# Belkin access point / port forward



## ebgwd (Mar 26, 2005)

I have 2 Belkin routers hooked together. One functions as my router and the other is setup to function as an access point. I want to port forward 2 ports from the internet to a computer downstream of my access point. The router does not see the ip address of the computer downstream. All of my computers are on the same bank of ip addresses. The computer that I want to port to, has an ip address assigned rather than the router assigning the address via DHCP. The port forwarding ("Virtual Servers") does not seem to work and I assume that the router not listing the ip address that I assigned as the cause problem. Both Belkin products are F5D7230-4 firmware 4.03.03. The ports I want to forward are 911 & 912.

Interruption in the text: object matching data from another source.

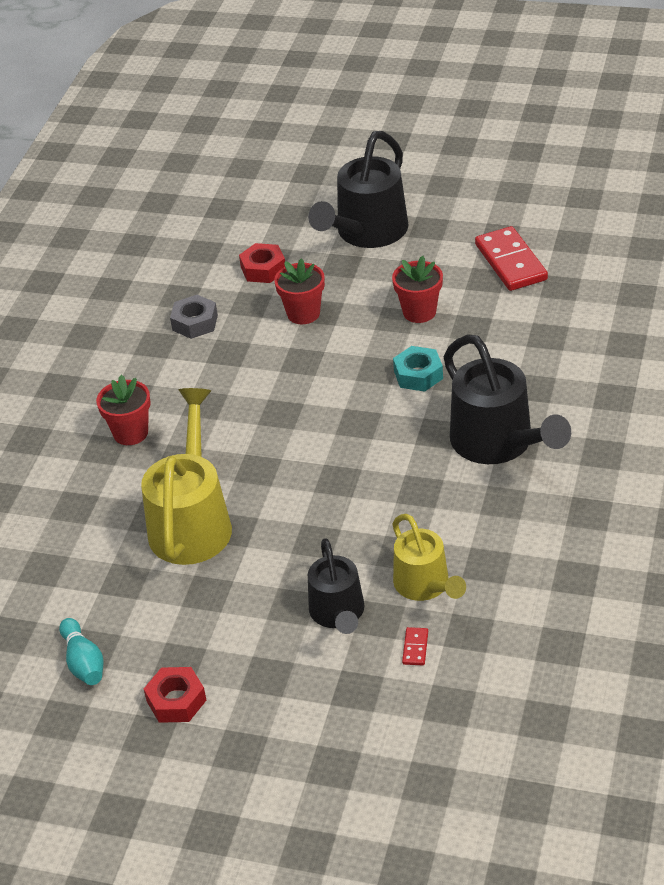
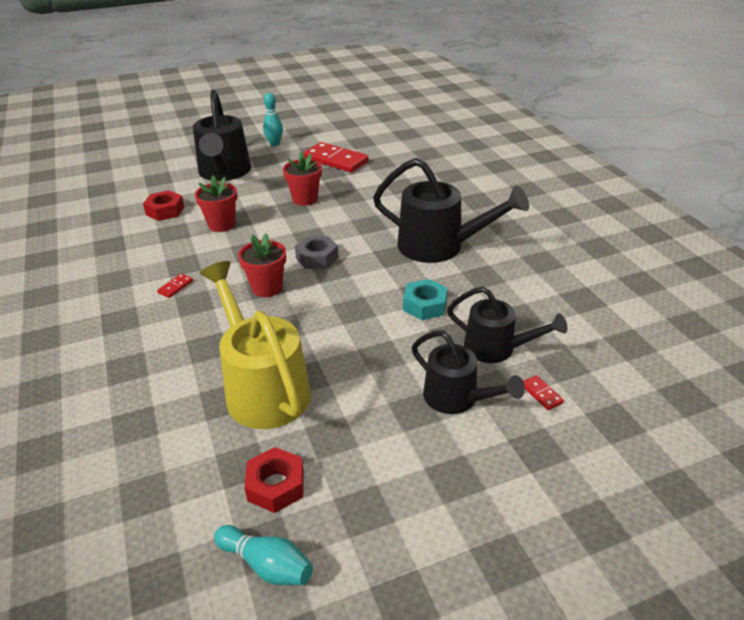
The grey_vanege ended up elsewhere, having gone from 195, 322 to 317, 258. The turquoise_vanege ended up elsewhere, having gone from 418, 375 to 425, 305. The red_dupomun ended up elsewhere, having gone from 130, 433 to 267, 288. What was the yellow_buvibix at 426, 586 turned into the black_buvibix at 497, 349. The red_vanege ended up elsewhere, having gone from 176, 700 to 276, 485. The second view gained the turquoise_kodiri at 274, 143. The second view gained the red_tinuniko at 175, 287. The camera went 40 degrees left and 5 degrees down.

Internet---BelkinRouter---BelkinAccessPt---IPassignedCPU

Could someone provide some troubleshooting advice?
Thanks


----------



## Cellus (Aug 31, 2006)

Wait why do you have two running? Why not just have one router to give both the physical ethernet connections you need and the wireless?


----------



## ebgwd (Mar 26, 2005)

1st wireless router is located 800 feet from the 2nd router that functions as an access point. When I purchased the first router 5 years ago they would not reach to the areas that I needed. We have the 2 connected with cat5e and a repeater. We use wireless at both locations. The locations are 2 seperate bldgs with large trees between.


----------



## johnwill (Sep 26, 2002)

Connect them this way and you won't have to tinker with any power forwarding in the secondary router.


Connecting two (or more) SOHO broadband routers together.

*Note:* _The "primary" router can be an actual router, a software gateway like Microsoft Internet Connection Sharing, or a server connection that has the capability to supply more than one IP address using DHCP server capability. No changes are made to the primary "router" configuration._

Configure the IP address of the secondary router(s) to be in the same subnet as the primary router, but out of the range of the DHCP server in the primary router. For instance DHCP server addresses 192.168.0.2 through 192.168.0.100, I'd assign the secondary router 192.168.0.254 as it's IP address, 192.168.0.253 for another router, etc.

_*Note: Do this first, as you will have to reboot the computer to connect to the router again for the remaining changes.*_

Disable the DHCP server in the secondary router.

Setup the wireless section just the way you would if it was the primary router, channels, encryption, etc.

Connect from the primary router's LAN port to one of the LAN ports on the secondary router. If there is no uplink port and neither of the routers have auto-sensing ports, use a cross-over cable. Leave the WAN port unconnected!

This procedure bypasses the routing function (NAT layer) and configures the router as a switch (or wireless access point for wireless routers).


----------



## ebgwd (Mar 26, 2005)

I already have my ip addresses for the DHCP to be a bank from 192.168.2.2 to 192.168.2.24 The second router is setup for access point and its ip address is 192.168.2.25 The NAT is enabled on the first router that is DHCP enabled. The NAT is not enabled on the access point. Both are the same model of Belkin Router. There is a section in the configuration that allows you to select access point. When you select access point for the router it automatically disables NAT and DHCP configuration is removed from the setup. My computers downstream of the access point have ip addresses192.168.2.59 and 192.168.2.60, that I gave them. I want to port forward the ports 911 and 912 to computer 192.168.2.59 See the screenshot.


----------